You can always tell when a photo of food was taken in a dimly lit restaurant. Either it’s dark and barely visible or there’s the telltale glare of a flash, imbuing the shot with an unappetizing garishness. Or a third possibility where the image has been processed to hell and back, its exposure pushed up so much that everything turns grainy, as if it was handiwork out of a beginner’s dark room instead of the product of a thousand-dollar technological marvel:
This was par for the course until last fall, when Google debuted a new Pixel 3 smartphone featuring a “Night Sight” mode that promised to put an end to blurry, indiscernible photos taken in the dark. Food & Wine called the function “invaluable”; Gizmodo called it “your ticket to way better food photography.” Using a technique akin to HDR, by stacking multiple exposures on top of each other to produce a brighter and sharper image, Night Sight actually made darkened restaurant food photos look pretty decent — or at least good enough to post straight to Instagram Stories, if not a person’s official feed.

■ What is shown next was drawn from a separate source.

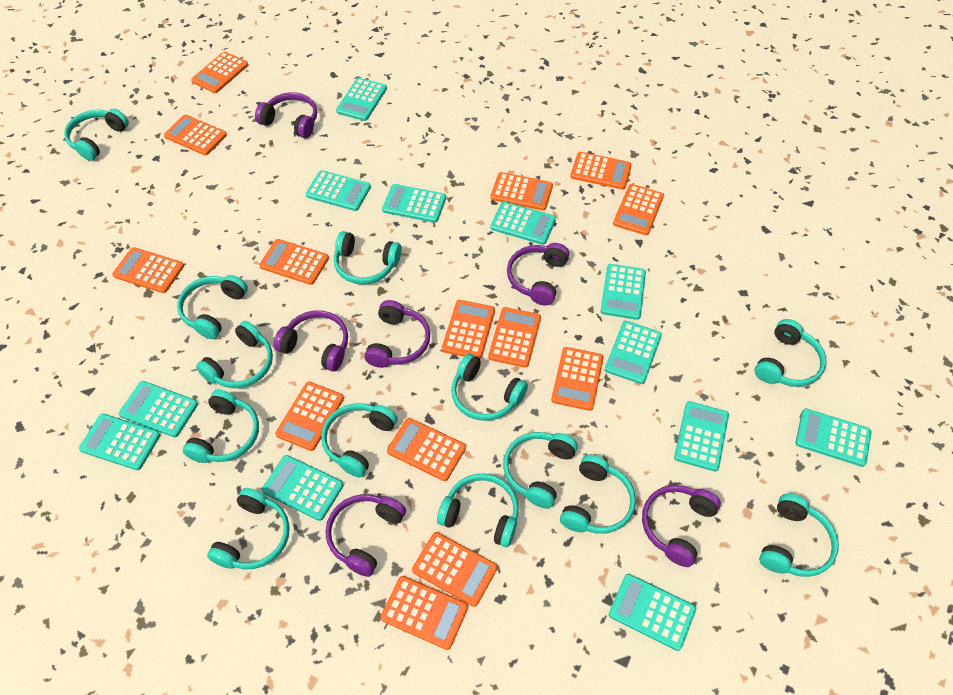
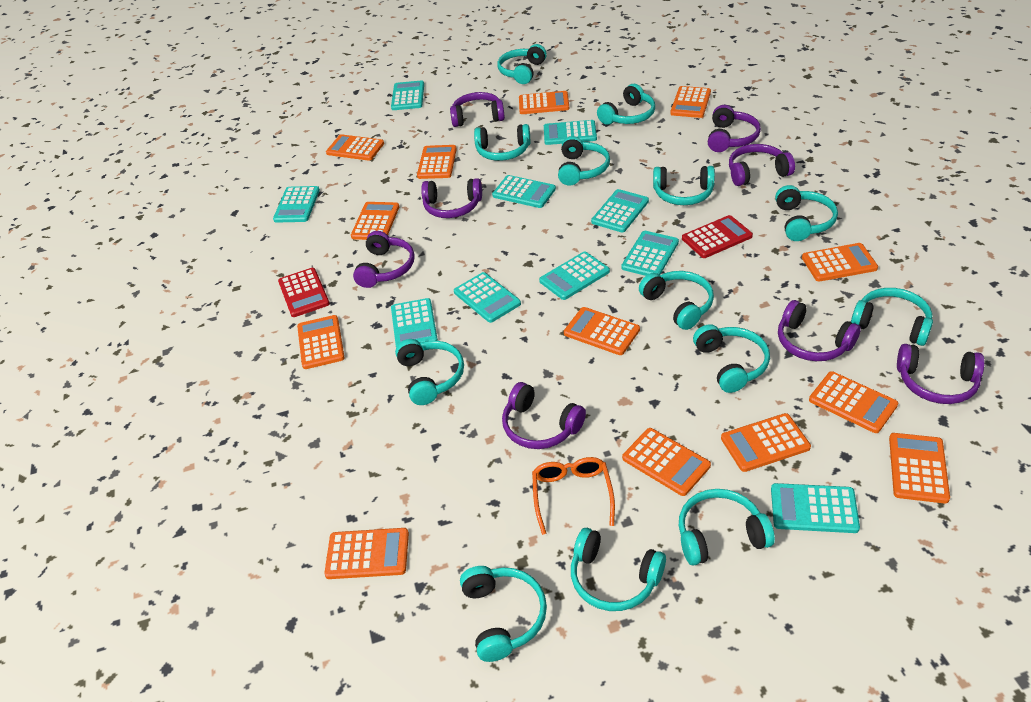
orange calculator: 14 -> 13
orange glasses: 0 -> 1
purple headphones: 6 -> 8
red calculator: 0 -> 2
turquoise calculator: 12 -> 10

Today at its annual iPhone event, Apple unveiled its own night mode on the new line of iPhone 11 models, which means we can pretty much predict the end of shitty nighttime restaurant photos from food grammers on your feed (if a feature is new to the iPhone, that means it’s essentially new to virtually all Insta influencers). There will be no more excuses for grain, flash, or other unflattering ways to compensate for low-light situations. This could even fundamentally impact some restaurants’ marketing and business, as dimly lit eateries that were previously rarely photographed may now be discovered more on social media feeds thanks to photos in which food is clearly visible.
Another real-world impact may be on the actual behavior of food influencers in restaurants. Expect to see fewer awkward physical maneuvers to get the classic top-down overhead shot of a meal, thanks to the iPhone 11 Pro’s new, hideous, three-lens design that includes a wide camera and an ultra-wide camera. While professional food ‘grammers tend to focus on tight shots of a single dish, according to Eater’s senior social media manager Adam Moussa — who runs Eater’s Instagram account and has to scroll through hundreds of food snapshots a day — the bird’s-eye view of a bountiful spread is still a staple of food photography, one that usually involves standing up or even clambering onto a chair to capture the entire surface of the table in a single frame. That behavior has become commonplace in the Instagram era, but let’s be honest, it’s still a bit obnoxious, especially in the eyes of some restaurant owners and staff.
The iPhone fundamentally changed the camera industry and the medium itself, transforming anyone with a smartphone in their pocket into a photographer, a videographer, a documentarian of everyday life and historical events in the making. It sounds frivolous, but each new iteration impacts the photography we see on our feeds, and by extension, how we view the world. Judging by these features, the world of food we observe on our phones is going to be a little better lit, and more easily wider, going forward.